The Saga of the Star Wars One-Offs

Hubbs and I have never hidden our nerdiness but I am fairly new to the scene. Before meeting My Geek, I didn’t know about ComicCon, had never set foot in a comic book store, and had never seen a Star Wars movie. I was a film major with a passion for erotic fiction, R&B, and Tyler Perry plays. The closest I’d ever come to his world of geek was Jonathan Lang giving me a copy of Hitchhiker Guide to the Galaxy in high school (a book that undoubtedly still sits unread in my childhood bedroom). However, I can now wax poetic about what I feel was a missed opportunity in one simple line of dialogue in the Star Wars franchise.

Why am I bringing this up now?

Have I mentioned that Hubbs is also the best (and sexiest) dad ever? At the approach of May the 4th (Star Wars Day), he embarked on the journey of taking Belle through the entirety of the SW Sage from beginning to end. As they just completed Rogue One and Solo, it was easy to compare the two. And tonight we had a lot to say about each. This is just a bit of that.

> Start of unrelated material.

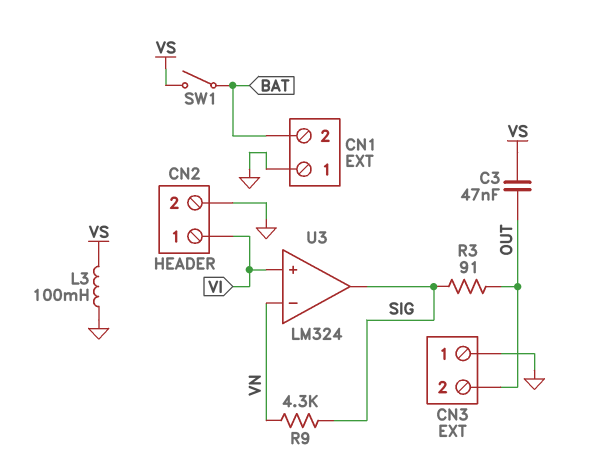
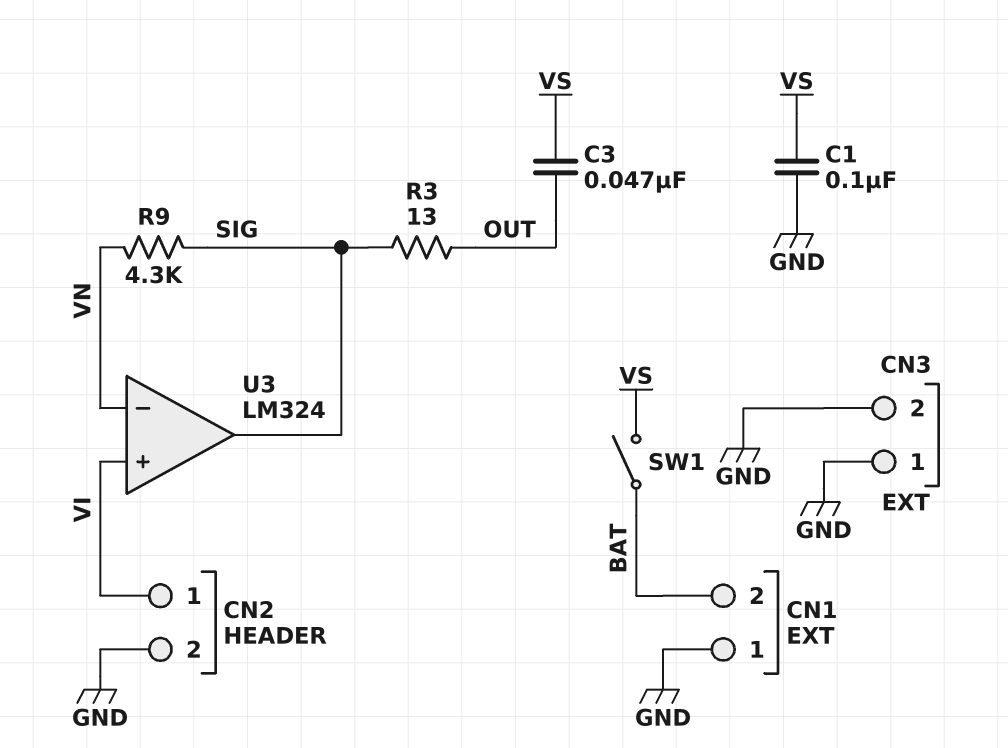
C1: none -> 100nF (GND, VS)
CN3 pin 2: OUT -> GND
L3: 100mH (GND, VS) -> none
R3: 91 (OUT, SIG) -> 13 (OUT, SIG)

Why Rogue One is Better than Solo

According to my beloved, Rogue One is just an all-around better movie. The action, the new characters, the throwback to old characters, that pacing. It all comes together in a coherent space opera (my words) that perfectly connects Revenge of the Sith to A New Hope. The iconic moment, in full darkness, when Darth Vader is revealed in the corridor of the rebel ship was awe-inducing. 

The motion-captured Tarkin and Leia didn’t distract us from the rest of the movie nearly as much as it did some other fans. That final moment with Leia was welcomed and solidified the movie and its moments as pure canon. Unlike Solo.

One Line of Dialogue Can Change History

Han Solo is one of the best-known characters in all of science fiction cinema. He is a total badass, the smuggler who gets the princess, has the best BFF in all of space, and has one of the most tragic character arcs in the franchise (IMHO). So I was effing excited when it was announced that he was getting his own movie depicting his origin.

As a writer, I’m constantly overanalyzing plots, word choice, and dialogue in movies and television shows. I was excited for Solo and was all in until the delivery of one line by a character we never see or hear from again. It is the one line that makes me cringe due to it changing everything we know and love about Han Solo as a character came in the moments after Han and Qi’ra are separated during their escape. Han decides to join the Empire. In doing so, he is asked his name. “Who are you people?” the guard asks. “It’s just me,” Han replies. The guard thinks a moment before assigning him the name Solo.

*SIGH*

The first time I watched this, my stomach rolled and I wanted the floor of the theater to open and swallow me whole. He got his name from the Empire? Are you shitting me? Why would he keep that name? For what purpose does he have to keep it? Later, when he’s on the run from the Empire, he still uses that name. As a smuggler. He gives his child that name. It makes no sense. 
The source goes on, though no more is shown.